What happens if a foreign body is left in the ear?
Objects left in the ear can cause infection, hearing loss, and damage to the ear canal or eardrum. Some objects (like batteries or food) can cause severe damage quickly. Others may cause gradual problems over time.
Why do insects enter ears?
Insects may enter ears seeking warmth, shelter, or by accident. They're often attracted to the dark, warm environment. This typically happens at night when people are sleeping, especially in areas with insect problems.
Is it painful to have a foreign body removed from the ear?

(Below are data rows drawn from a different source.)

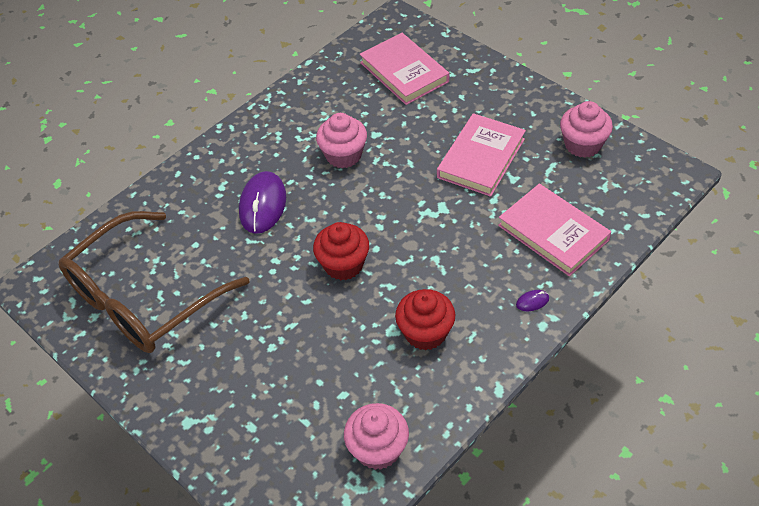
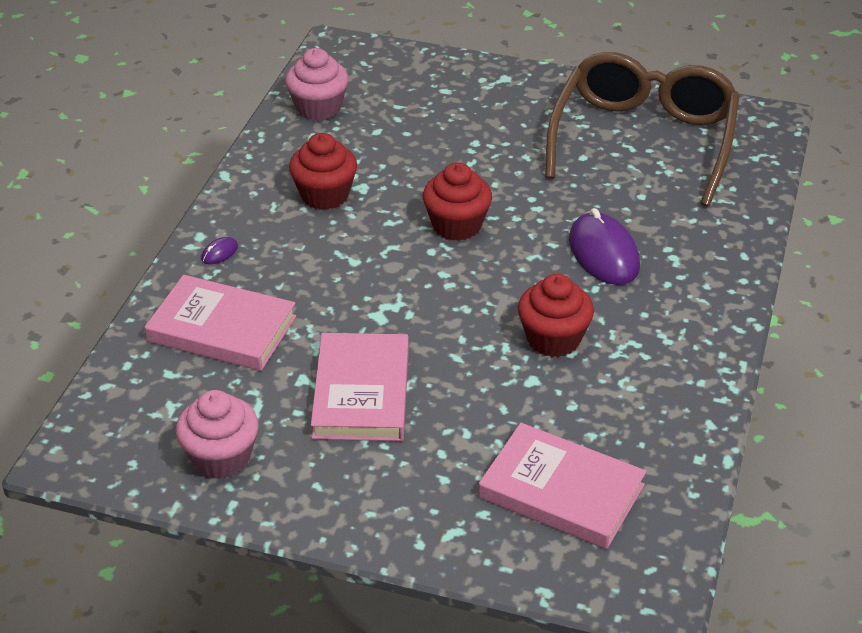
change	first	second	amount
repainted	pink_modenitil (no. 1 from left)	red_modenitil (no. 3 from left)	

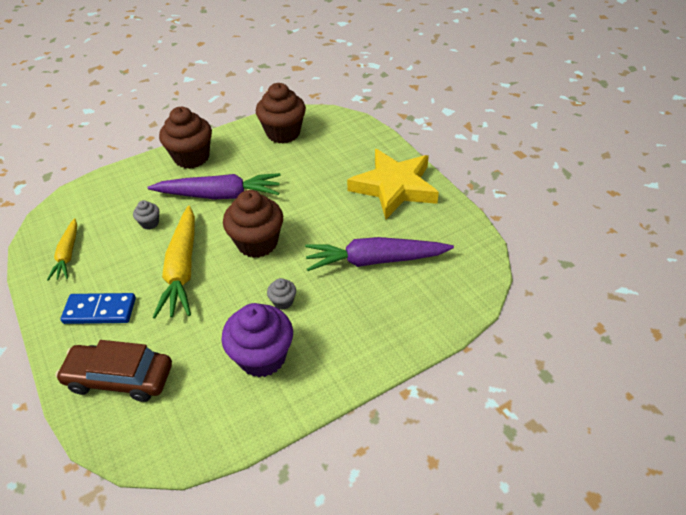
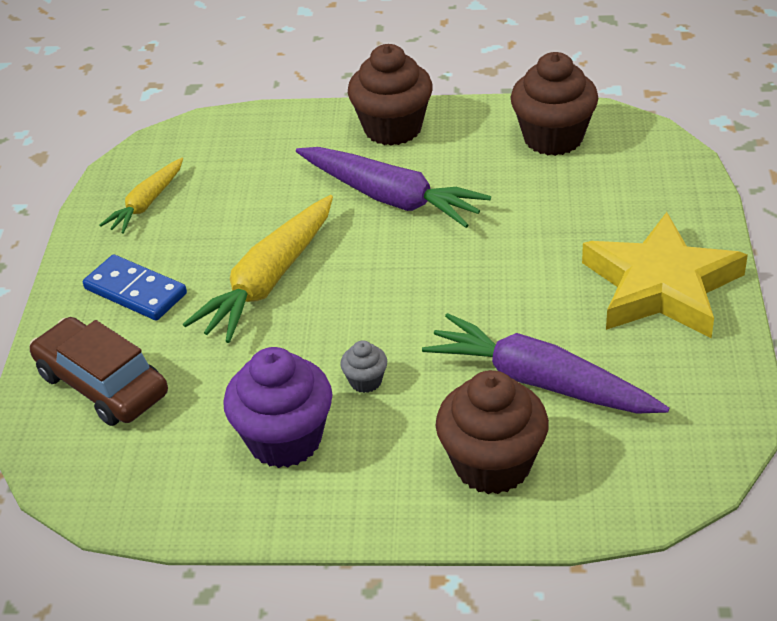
change	first	second	amount
gone	grey_modenitil (no. 1 from left)		
shifted	brown_modenitil (no. 2 from left)		

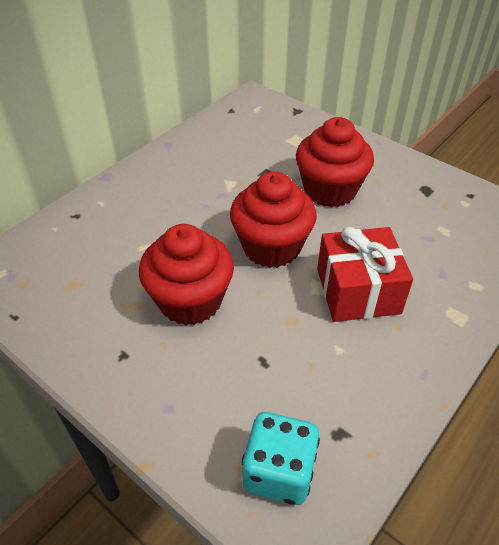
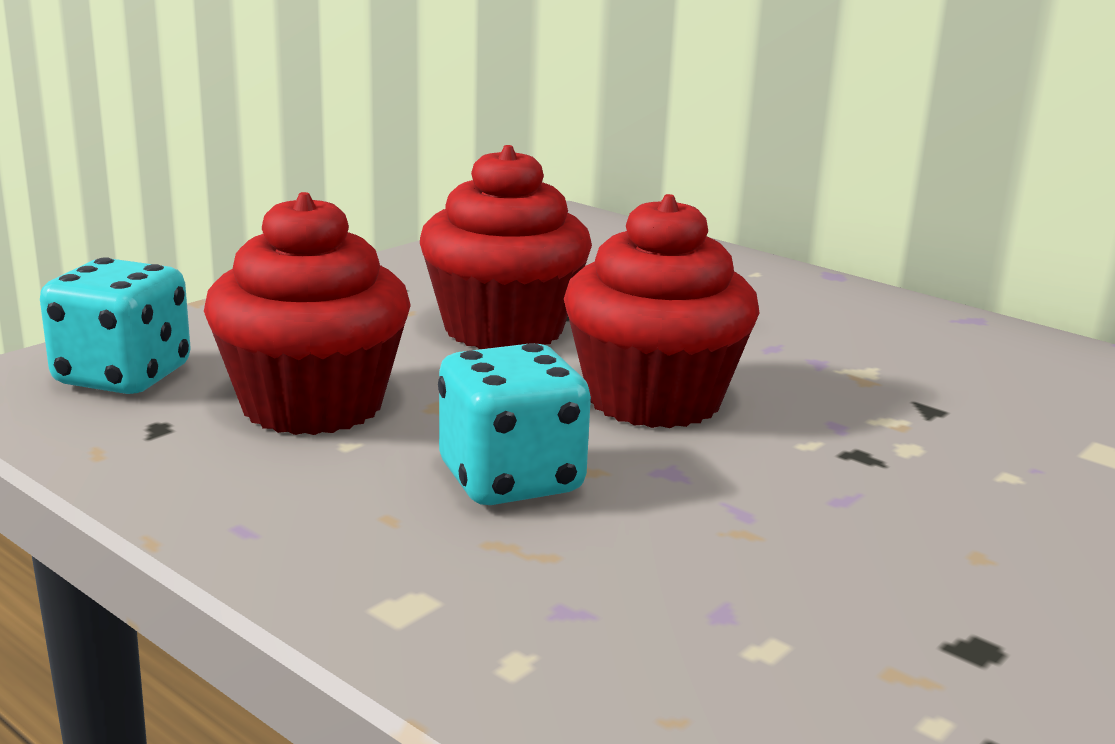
change	first	second	amount
shifted	red_modenitil (no. 3 from left in the first image)	red_modenitil (no. 1 from left)	
swapped	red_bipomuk	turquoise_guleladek (no. 2 from left)	

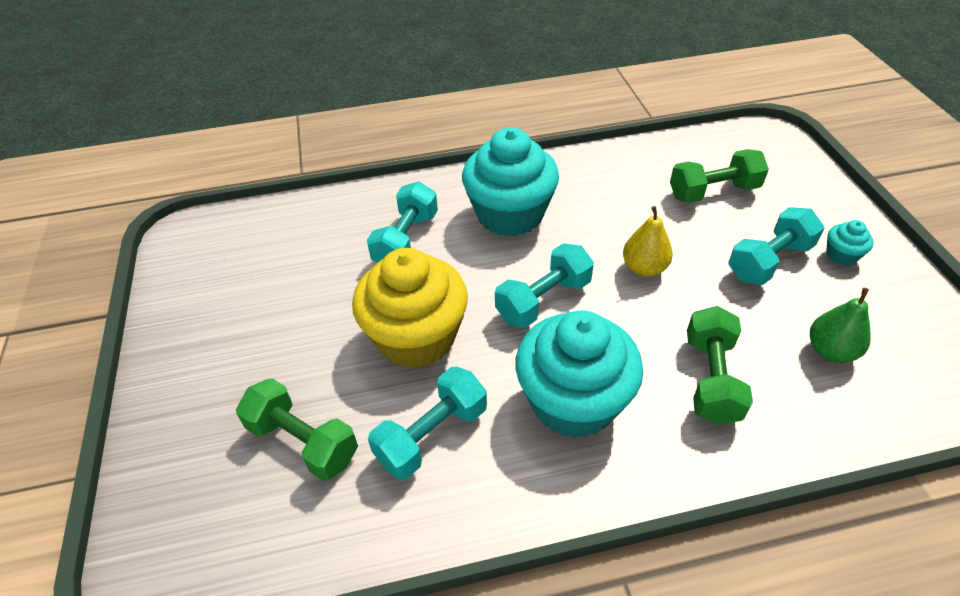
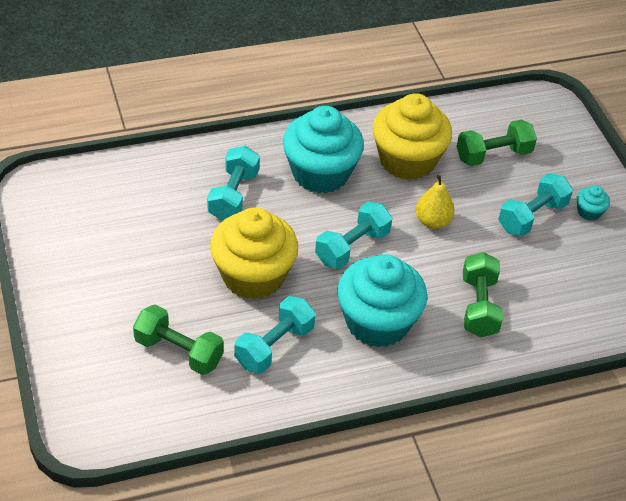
change	first	second	amount
gone	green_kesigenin		
new		yellow_modenitil (no. 2 from left)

The discomfort varies depending on the object and removal method. Doctors can use local anesthetic drops to minimize pain. The relief after removal usually far outweighs any temporary discomfort during the procedure.
How can I tell if my child has put something in their ear?
Watch for ear pulling, crying, discharge from the ear, hearing problems on one side, or complaints of ear discomfort. Young children may not tell you directly, so behavioral changes or favoring one ear are important clues.